生命現象の真理を、ナノスケールで解き明かす

身体を構成する細胞の内外には無数の分子が存在し、その相互作用によって生命現象を生みだします。しかし、人類は未だそれを直接観察することができません。生命科学の「未踏ナノ領域」です。WPI-NanoLSIは、世界最先端の走査型プローブ顕微鏡技術を核として、ナノ計測学、生命科学、超分子化学、数理計算科学の融合を進め、この未踏ナノ領域の開拓を目指しています。 「これまで誰も見たことのない生命現象をナノスケールで直接観察し、その仕組みを根本的に理解する」 WPI-NanoLSIは、世界最先端の研究でこれを実現し、新たな学問領域「ナノプローブ生命科学」を創生して、生命科学に飛躍的な進展をもたらすべく努力しています。

拠点長:福間 剛士

(拠点長からのメッセージ)

あらゆる物性や現象の起源は、ナノスケール(10億分の1メートル程度)の構造や動態で説明できます。したがって、これらを直接観て正確に理解することは、あらゆる科学技術に通じる究極の目標です。我々は、液中で原子や分子の動きを直接観ることのできるナノプローブ技術の開発で世界をリードしてきました。本拠点では、これらのユニークなイメージング技術を基盤として、細胞の表層や内部という「未踏ナノ領域」を開拓し、人類が観たことのない現象を直接可視化することで生命科学分野に飛躍的な進展をもたらすとともに 、「ナノプローブ生命科学」という新たな学問分野を形成することを目指しています。

(プロフィール)

2003年、京都大学博士課程修了。博士(工学)。同大学博士研究員、Trinity College Dublin 主任研究者、金沢大学准教授を経て、2012年から同大学教授を務める。2017年に同大学ナノ生命科学研究所(WPI-NanoLSI)の所長に着任し、現在に至る。世界初の液中原子分解観察可能な周波数変調原子間力顕微鏡(FM-AFM)の実現により、原子・分子レベルの計測技術を化学・バイオ分野にもたらし、「未踏ナノ領域」開拓の契機となった。3D-AFM、電位分布計測技術の開発などナノプローブ技術で世界をリードする。日本学術振興会賞(2018)、文部科学大臣表彰若手科学者賞(2011)などを受賞。

特徴・研究成果

バイオイメージング分野のハブとなる、唯一無二の研究拠点

WPI-NanoLSIは、研究者が有機的に連携して自由に先進的な研究を進められるよう、多様な取組で支援をしています。
研究所内では、PI中心に最新の研究成果を共有するColloquium、研究室同士が一対一でディスカッションをするT-meeting、ランチを片手にフラットな環境で対話をするLuncheonの3種類の研究会で、週1回以上の交流機会を設けています。そして、この交流から生まれた共同研究を融合研究推進グラントでスタートアップ支援しています。所外に対しては、若手を対象とするBio-SPM Summer School、多様な分野を対象とするBio-SPM Collaborative Research、世界トップクラスの研究室を対象とするVisiting Fellows Programの3つのOpen Facility Programsを展開し、バイオイメージング分野で多彩な連携を構築しています。英国とカナダに設置しているサテライト拠点では、拠点を中心とする新たな連携の構築を目的として国際シンポジウムを開催し、複数の共同研究につなげています。また、これらの成果は、大学院において若手研究者の育成に生かされます。
こうした多様な活動は、新型コロナウイルス感染拡大の影響下にある現在も、適宜形を変えて継続しています。大学院ナノ生命科学専攻での若手研究者育成も順調に進み、バイオイメージング分野のハブとしての取組は、ますます広がっています。

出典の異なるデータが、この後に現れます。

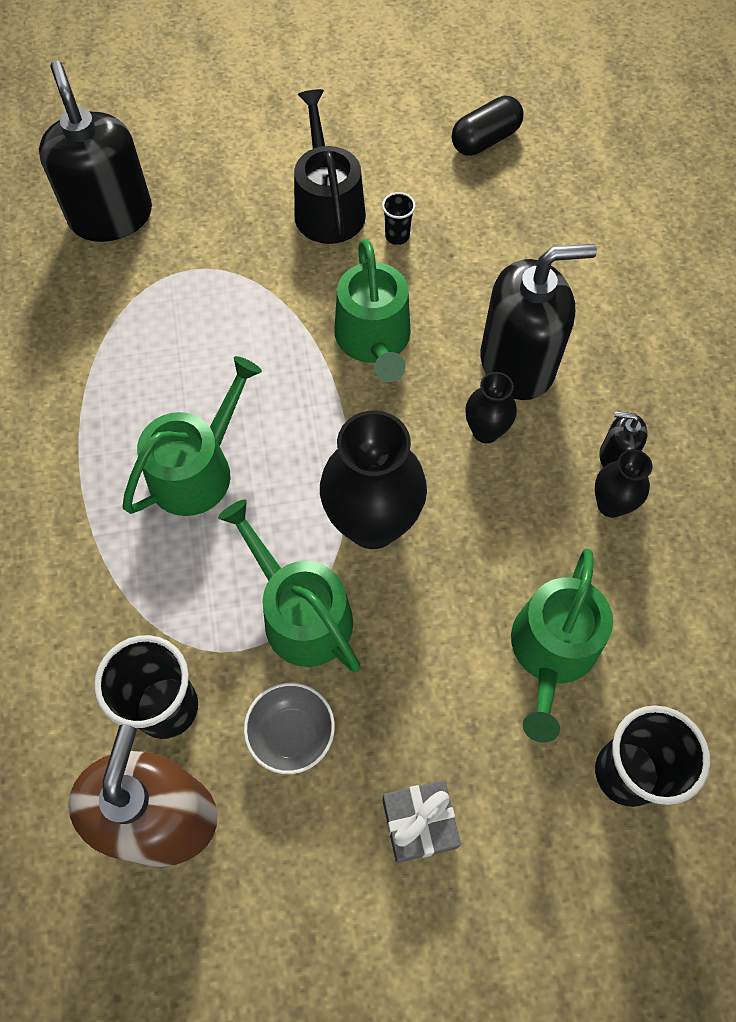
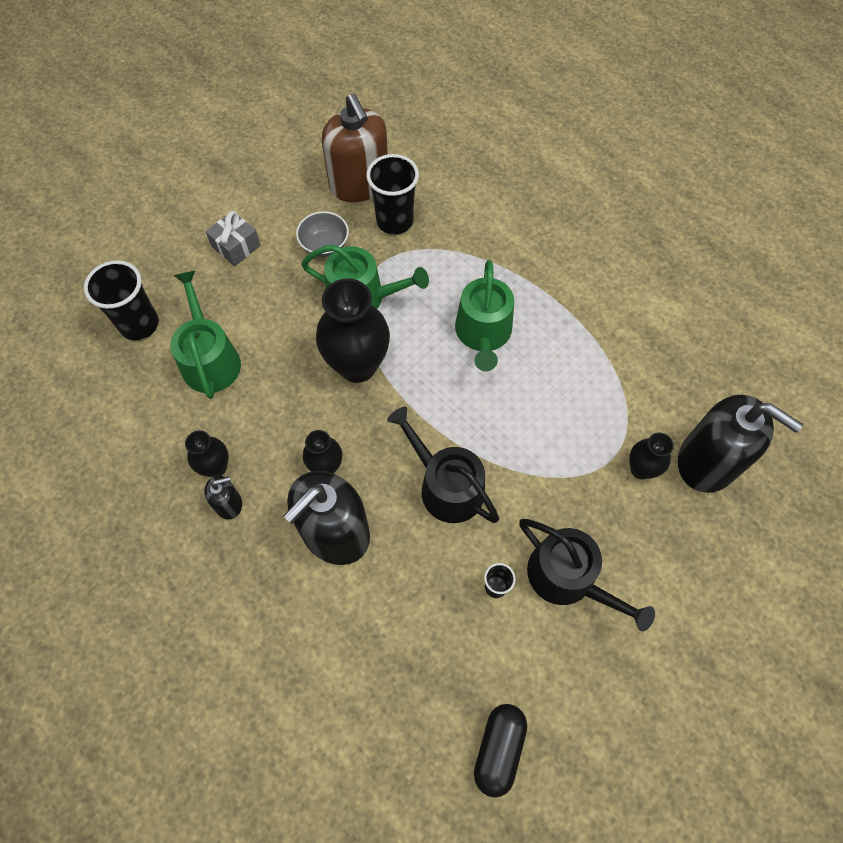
camera: 145 degrees right, 0 degrees up
(176, 245) = (641, 469): none -> black vase
(374, 340) = (446, 486): green watering can -> black watering can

第8回 Bio-SPM Summer School での集合写真

生きた細胞の内部をナノレベルで直接観察できる原子間力顕微鏡技術の開発に成功!

生きた細胞の中で働くタンパク質、核酸、脂質、代謝物質などのナノスケールの構造および動態を理解することは、疾患や老化などのさまざまな生命現象を根本的に理解するために極めて重要です。しかし、既存の観察技術では、それらを生細胞内部で観ることはほとんどできていません。
WPI-NanoLSIの福間剛士教授、マルコス・ペネド特任助教(研究当時)、産業技術総合研究所の中村史副連携研究室長らの共同研究グループは、生細胞内部の構造や動態を直接ナノスケールで観察できる「ナノ内視鏡AFM」を世界で初めて開発することに成功しました。この技術では、あたかも人体に内視鏡カメラを挿入してその内部を観察するように、生きた細胞の内部に細長いニードル状のAFM探針を挿入し、その内部構造を可視化します。探針を細胞内部に挿入する際に、探針先端は内部構造を押しのけるため反発力を受けますが、その力を3次元的に記録することで細胞内構造を可視化できます。本研究では、この技術を用いて、細胞核やアクチン繊維などの3次元分布や、細胞膜を支えるメッシュ状の裏打ち構造の動きを、生きたままの細胞の内部で観察できることを明らかにしました。
これまでにも、細胞表面をAFM探針で強くたたいて硬さ分布を計測する方法や、細胞内を伝搬する振動波の減衰を測定する方法により、AFMで細胞内構造を観察しようとする試みはありましたが、いずれも細胞内構造の2次元投影図しか得られていません。それを本研究では、初めて3次元的に可視化することに成功しました。さらに本手法では、細胞内構造と探針を直接接触させられるため、原理的には、分子分解能観察や、力学物性計測、分子認識イメージングなどのほぼすべてのAFM機能が活用できます。これらの計測は従来法では原理的に不可能だったものであり、本技術の開発によって新たな計測の可能性が拓かれました。
本研究で開発した技術により、将来、細胞内のさまざまな生命現象が直接ナノスケールで観察できるようになることが期待されます。例えば、細胞核や、ミトコンドリア、細胞骨格の表面で働くタンパク質の様子や、細胞-細胞間の接着構造、細胞核やミトコンドリアの硬さの細胞老化に伴う変化などを生細胞の内部で直接観察できる可能性があります。これらの方法により、がんや感染症などによって生じる細胞内の変化を詳細に知ることができれば、それらの診断や治療法の改善につながることが期待されます。


ナノ内視鏡AFMによる細胞内3次元観察の原理と測定例。(a)動作原理。(b)生きたHeLa細胞の3次元AFM像。(c)生きた繊維芽細胞内部のアクチン繊維の3次元AFM像。

Marcos Penedo, Keisuke Miyazawa, Naoko Okano, Hirotoshi Furusho, Takehiko Ichikawa, Mohammad Shahidul Alam, Kazuki Miyata, Chikashi Nakamura, Takeshi Fukuma. SCIENCE ADVANCES 7, eabj4990 (2021) 22 December 2021.